This Cooking Teacher Sells Chinese-Influence Brazilian Snacks from Home
“Sorry I missed your call, Sofia, I was cooking,” says Bruna Kao in a strong, South American accent.
Bruna, a cooking teacher back home in São Paulo, was working as a barista and kitchen hand at the Royal Children’s Hospital before launching Ba.Borín Food, an online business specialising in a fried Brazilian street snack called pastéis.
Unable to see Bruna through the phone, I’m surprised when she tells me her mother is Taiwanese, her father is Chinese, and the pastel (pastéis is plural) is an evolution of the gyoza.
Bruna’s Chinese grandfather moved from Taiwan to Brazil around 50 years ago so his sons didn’t have to fight for independence against China. A decade later, her mother’s family emigrated when the Brazilian government was offering free land to boost agriculture. Bruna grew up in the family’s Chinese restaurant.

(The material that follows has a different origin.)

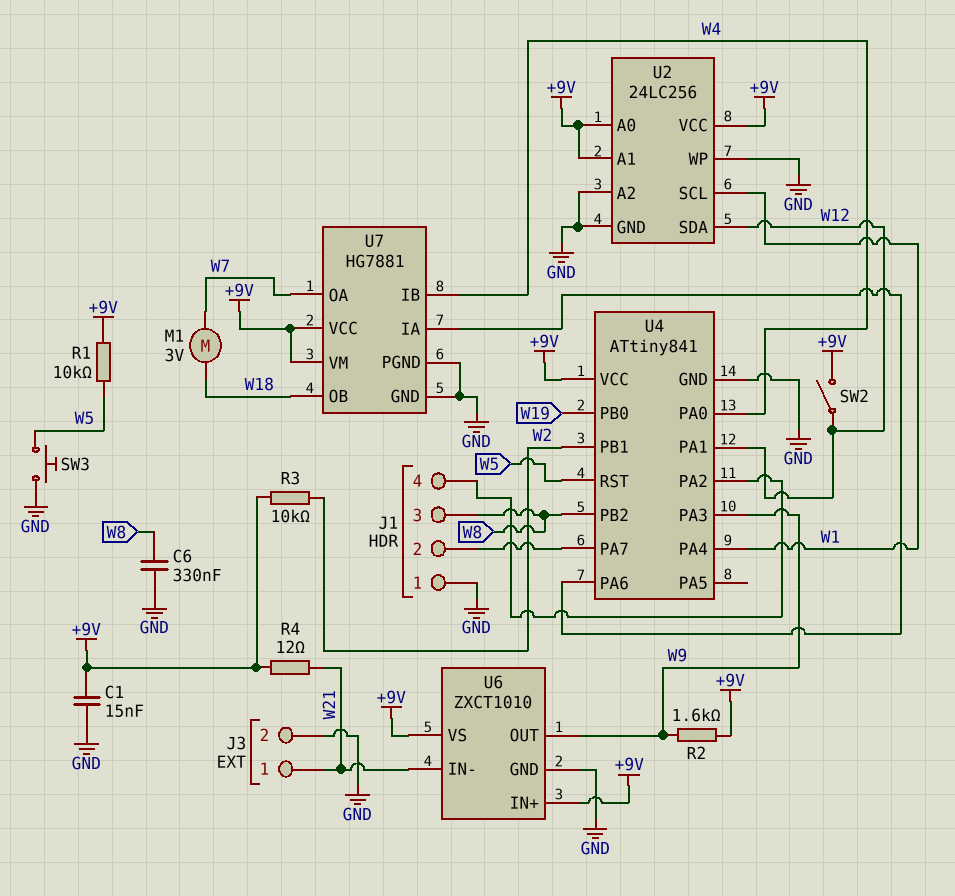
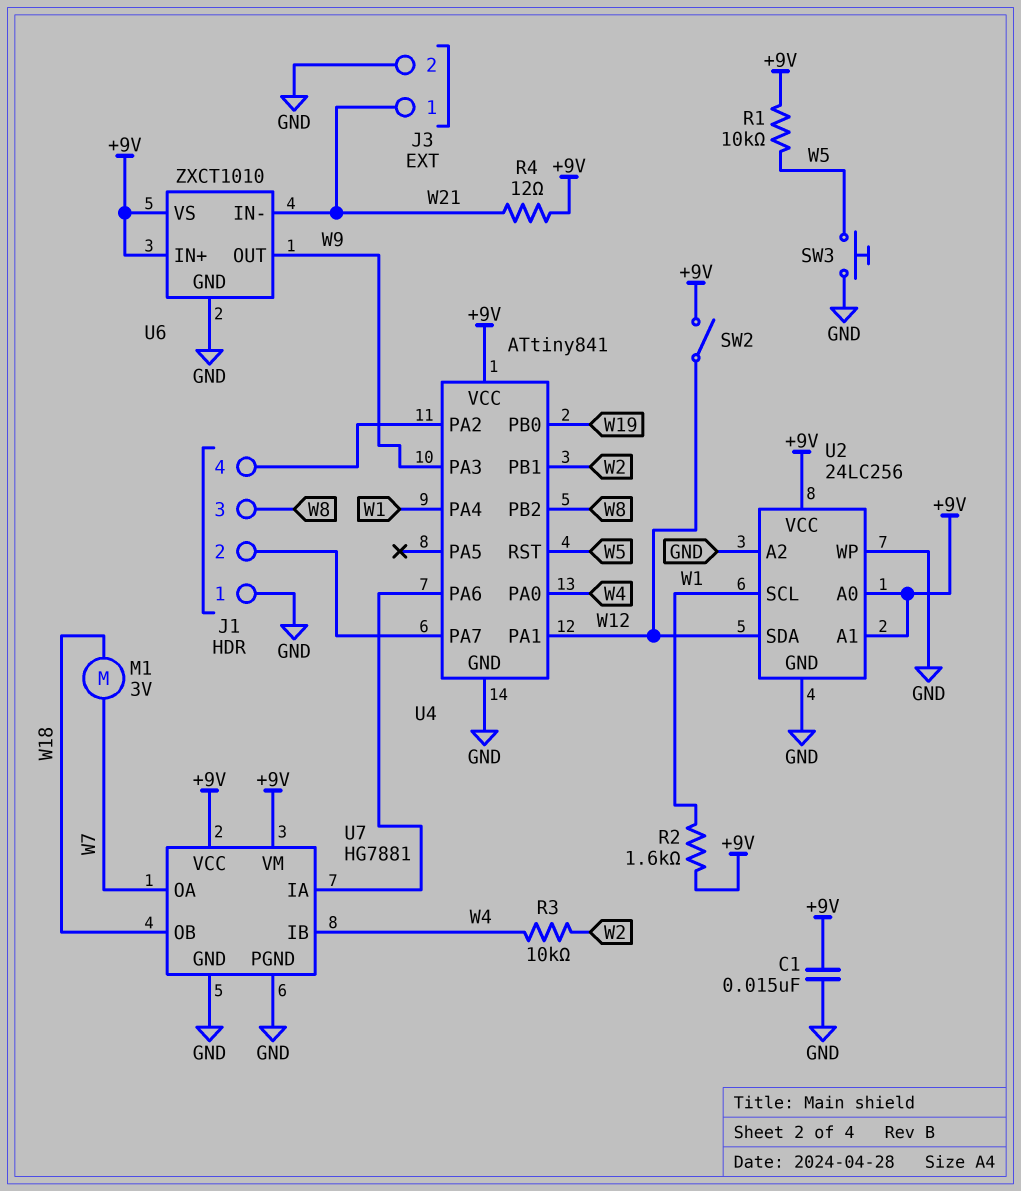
C6: 330nF (GND, W8) -> none
R2: 1.6k (+9V, W9) -> 1.6k (+9V, W1)
R3: 10k (+9V, W2) -> 10k (W2, W4)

“My mum made a lot of pastel and her dream was for me to make them too, but I never did, because I saw her entire life how hard it was to prepare the food,” says Bruna.
Feeling homesick at the start of COVID, Bruna finally made her mother’s pastéis. She posted the result to a community WhatsApp group where Brazilians share recipes. One member asked if she was selling them, and with both herself and partner out of a job, she said yes. They had 172 orders overnight.
Bruna’s pastel dough is available by the half-kilogram and customers can make filling requests. One bloke even gets Vegemite and cheese in his. When Bruna specialised in teaching Asian cuisine back in Brazil, she dyed dumpling skins as a point of difference.
She applies the same principle to her pastéis, colouring the dough pink (beetroot), green (spinach), yellow (turmeric) and purple (red cabbage). She also sells dadinho de tapioca, deep-fried tapioca cubes filled with haloumi or blue cheese. Bolinho de mandioca are also available, fried cassava and coriander balls filled with dried beef or cheese.
As Bruna says, “All the fried things are good, right?”